- Side A of the US single

Single by Gary Wright

from the album The Dream Weaver
- B-side: "Much Higher"
- Released: April 1976
- Genre: Synth-rock
- Length: 3:54 (album) 3:24 (single)
- Label: Warner Bros.
- Songwriter: Gary Wright
- Producer: Gary Wright

Gary Wright singles chronology
| "Dream Weaver" (1975) | "Love Is Alive" (1976) | "Made to Love You" (1976) |

= Love Is Alive (Gary Wright song) =

"Love Is Alive" is a song by Gary Wright taken from the 1975 album The Dream Weaver. It features Wright on vocals and keyboards and Andy Newmark on drums, with all music except for the drums produced on the keyboards. The album's title cut and "Love Is Alive" both peaked at No. 2 on the Billboard Hot 100 singles chart. "Love Is Alive" spent 27 weeks on the chart, seven weeks longer than "Dream Weaver". Billboard ranked "Love Is Alive" as the No. 9 song of 1976.

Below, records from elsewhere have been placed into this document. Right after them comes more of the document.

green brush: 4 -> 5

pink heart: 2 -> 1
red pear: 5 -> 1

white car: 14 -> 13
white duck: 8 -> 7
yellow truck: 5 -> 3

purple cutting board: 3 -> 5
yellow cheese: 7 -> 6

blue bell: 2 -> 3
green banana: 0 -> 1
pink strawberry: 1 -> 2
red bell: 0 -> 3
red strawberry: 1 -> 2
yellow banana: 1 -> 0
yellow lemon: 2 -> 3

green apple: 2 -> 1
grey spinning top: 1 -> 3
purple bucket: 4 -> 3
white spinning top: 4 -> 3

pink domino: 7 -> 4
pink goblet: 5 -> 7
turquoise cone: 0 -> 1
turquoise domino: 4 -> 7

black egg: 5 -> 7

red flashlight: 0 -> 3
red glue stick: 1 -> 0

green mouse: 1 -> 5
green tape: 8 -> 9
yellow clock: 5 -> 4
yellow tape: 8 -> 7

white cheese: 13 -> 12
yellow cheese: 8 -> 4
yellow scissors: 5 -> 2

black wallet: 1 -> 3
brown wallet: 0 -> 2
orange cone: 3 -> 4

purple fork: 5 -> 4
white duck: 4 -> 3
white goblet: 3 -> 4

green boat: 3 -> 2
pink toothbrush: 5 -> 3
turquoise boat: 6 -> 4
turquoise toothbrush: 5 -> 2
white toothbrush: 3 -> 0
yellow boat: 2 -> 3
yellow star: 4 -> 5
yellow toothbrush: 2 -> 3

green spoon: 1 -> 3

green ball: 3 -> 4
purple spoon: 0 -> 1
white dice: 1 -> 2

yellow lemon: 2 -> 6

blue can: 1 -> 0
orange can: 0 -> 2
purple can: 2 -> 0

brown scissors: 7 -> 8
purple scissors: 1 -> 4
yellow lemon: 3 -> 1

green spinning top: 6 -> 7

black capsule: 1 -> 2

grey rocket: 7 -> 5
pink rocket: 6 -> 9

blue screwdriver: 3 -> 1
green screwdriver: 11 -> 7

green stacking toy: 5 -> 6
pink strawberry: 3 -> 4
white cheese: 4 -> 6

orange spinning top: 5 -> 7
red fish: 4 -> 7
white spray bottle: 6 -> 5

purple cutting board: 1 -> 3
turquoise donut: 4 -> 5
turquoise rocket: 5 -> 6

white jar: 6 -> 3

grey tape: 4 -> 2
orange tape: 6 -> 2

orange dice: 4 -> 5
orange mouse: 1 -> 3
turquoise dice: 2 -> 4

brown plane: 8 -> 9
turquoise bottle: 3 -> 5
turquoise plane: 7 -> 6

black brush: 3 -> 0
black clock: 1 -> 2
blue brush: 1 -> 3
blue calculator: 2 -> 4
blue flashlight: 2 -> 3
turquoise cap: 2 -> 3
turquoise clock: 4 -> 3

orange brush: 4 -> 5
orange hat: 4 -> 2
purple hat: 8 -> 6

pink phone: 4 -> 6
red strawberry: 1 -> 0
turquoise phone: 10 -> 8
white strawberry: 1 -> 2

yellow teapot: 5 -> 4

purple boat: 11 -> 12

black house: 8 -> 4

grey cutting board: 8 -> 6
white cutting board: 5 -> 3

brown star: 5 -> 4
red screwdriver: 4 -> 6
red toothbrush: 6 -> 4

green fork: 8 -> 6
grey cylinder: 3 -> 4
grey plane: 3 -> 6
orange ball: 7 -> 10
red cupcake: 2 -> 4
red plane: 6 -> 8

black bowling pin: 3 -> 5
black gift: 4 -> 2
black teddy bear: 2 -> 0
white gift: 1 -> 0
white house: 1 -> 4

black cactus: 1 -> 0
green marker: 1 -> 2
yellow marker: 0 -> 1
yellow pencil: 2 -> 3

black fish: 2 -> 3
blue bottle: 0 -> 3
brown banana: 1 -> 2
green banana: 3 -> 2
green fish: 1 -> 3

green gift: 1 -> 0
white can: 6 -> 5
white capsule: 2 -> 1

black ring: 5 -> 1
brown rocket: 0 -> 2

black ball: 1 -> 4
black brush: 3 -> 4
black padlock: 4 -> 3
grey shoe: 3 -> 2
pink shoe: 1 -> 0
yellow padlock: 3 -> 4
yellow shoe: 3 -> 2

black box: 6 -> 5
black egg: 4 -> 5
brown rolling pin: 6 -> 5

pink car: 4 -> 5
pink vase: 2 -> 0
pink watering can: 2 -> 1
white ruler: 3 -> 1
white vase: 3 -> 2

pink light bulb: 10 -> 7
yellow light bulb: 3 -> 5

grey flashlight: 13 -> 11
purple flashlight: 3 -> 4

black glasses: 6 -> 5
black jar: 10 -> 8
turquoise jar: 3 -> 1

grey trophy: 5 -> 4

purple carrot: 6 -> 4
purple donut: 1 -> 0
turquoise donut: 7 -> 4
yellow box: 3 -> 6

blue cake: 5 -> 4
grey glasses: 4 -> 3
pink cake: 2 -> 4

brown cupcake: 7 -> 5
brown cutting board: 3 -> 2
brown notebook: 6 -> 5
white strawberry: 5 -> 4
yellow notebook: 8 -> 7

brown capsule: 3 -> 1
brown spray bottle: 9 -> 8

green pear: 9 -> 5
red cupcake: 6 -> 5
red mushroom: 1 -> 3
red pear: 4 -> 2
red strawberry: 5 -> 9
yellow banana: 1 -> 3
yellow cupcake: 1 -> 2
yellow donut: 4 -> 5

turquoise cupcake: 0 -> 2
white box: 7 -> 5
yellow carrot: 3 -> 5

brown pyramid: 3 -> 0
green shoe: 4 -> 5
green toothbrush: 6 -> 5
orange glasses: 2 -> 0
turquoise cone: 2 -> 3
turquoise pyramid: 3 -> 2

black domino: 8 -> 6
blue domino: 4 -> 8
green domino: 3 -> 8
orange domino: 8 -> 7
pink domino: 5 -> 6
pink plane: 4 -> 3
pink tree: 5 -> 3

In the US, "Love Is Alive" peaked at number two on the Hot 100, tied with "Dream Weaver" as his highest chart-topping single on that chart. "Kiss and Say Goodbye" by The Manhattans and "Don't Go Breaking My Heart" by Elton John and Kiki Dee kept it from the number one spot. In Canada, the song reached No. 6.

==Chart performance==

===Weekly charts===

| Chart (1976) | Peak position |
|---|---|
| Australia (Kent Music Report) | 71 |
| Canada RPM Top Singles | 6 |
| U.S. Billboard Hot 100 | 2 |
| U.S. Billboard Hot Soul Singles | 98 |
| U.S. Cash Box Top 100 | 3 |

===Year-end charts===

| Chart (1976) | Rank |
|---|---|
| Canada | 75 |
| U.S. Billboard Hot 100 | 9 |

==Covers and samples==
- Olivia Newton-John covered the track on her first live album Love Performance in 1976. She performed the song on her first 1976 ABC-TV special A Special Olivia Newton-John and on a 1977 BBC special Only Olivia. Her rendition was also included as a bonus track on the 2010 Japanese re-issue of her 1978 album Totally Hot.
- Chaka Khan covered the track as "My Love Is Alive" on her 1984 album I Feel For You.
- In 1991, Joe Cocker covered "Love Is Alive" on his Night Calls LP. Released as a single, it reached number 72 in Canada and number 7 on the U.S. Mainstream Rock chart in the summer of 1992.
- In 1997, dance act 3rd Party recorded the song for their debut album Alive which charted on the Billboard Hot 100. This version peaked at number 19 on the US Billboard Hot Dance Music chart.
- Joan Osborne covered the song on her album Righteous Love (2000). She frequently played it in concert, and one of these performances was included on the compilation album Radio Waves (2022). The Associated Press called her cover version "improbably funky".
- Anastacia covered the song on her 2000 debut album Not That Kind. In 2001, it was re-recorded as a duet with Vonda Shepard for the TV show Ally McBeal. It later appeared on the show's soundtrack album Ally McBeal: For Once in My Life.